- Have your WIFI details to hand
- Put on Oculus Quest 2 headset immediately
- Install mobile app
- Connect mobile app to headset
- Disable USB power management on PC
- Install Oculus PC software
- Select “Devices” in Oculus software
- Add headset
- Connect to USB 3 port
- Install Steam VR
- Enable Oculus Link in headset
- Marvel at spooky IR representation of your surroundings..
I’ve had a Rift since the dev kit 2 days, winning one at a hackathon in 2015 for a Angular Mobile App I made in 24 hours using a time based routeplanner and a trip around Cranleigh in Surrey.
Anyhoo, I digress, I’ve been playing with VR a long time, since my University days in 1997, then using VRML, and now using Unity and Unreal.

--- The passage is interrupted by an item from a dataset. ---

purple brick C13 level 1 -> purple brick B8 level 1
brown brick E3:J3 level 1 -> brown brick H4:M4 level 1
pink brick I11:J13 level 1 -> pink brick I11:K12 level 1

I purchased a proper Rift a few years ago, and was still disappointed by the range, cables and various doo-hickeys needed to get up and running. Then I saw the Quest 2 reviews and was very intrigued. This may just be the headset that kicks off the lightweight VR experience I dreamed of.
My first impressions weren’t so great as it took quite a bit of searching to actually get the headset up and running. To be fair to Oculus though, I approached this as I did with my Rift CV1. Installing the PC software first, before even putting the headset on..
So, after messing about on my PC, tweaking USB settings in Power management to turn off USB power management, and updating all my drivers and BIOS, I finally just put it on..
…And entered Setup. I’d have facepalmed myself, but it would have just left a mark on my shiny matt white headset.
Initial setup requires a wifi connection to update the headset, and a mobile phone to install the Connect App onto. I chose my iPhone 8 at first, and linked it with the number displayed in the headset.
While it was downloading the app, I scrutinised the resolution (1600×1440 per lens). Where it is better than the Rift CV1 (1080×1200), there still are jagged edges on otherwise smooth objects which I can’t remember noticing on my CV1. I didn’t notice much difference in refresh rate, even though the quest 2 has a lower refresh rate ( ~60Hz-72Hz–90Hz (coming soon?)).
Once it installed via my phone, I attempted connecting via the PC again.
Again, no dice.
Put the headset back on, had a full dashboard as well as a Oculus Link button. Set to disabled.. After Enabling the Oculus Link button, we’re back again.
And it works. All Steam games seem to work, so we’re off to the races.
This is a great value headset and a huge leap in two years.
I also have a Lenovo headset and the quest 2 is miles ahead in size and quality, so if you are into VR development, its certainly a must buy.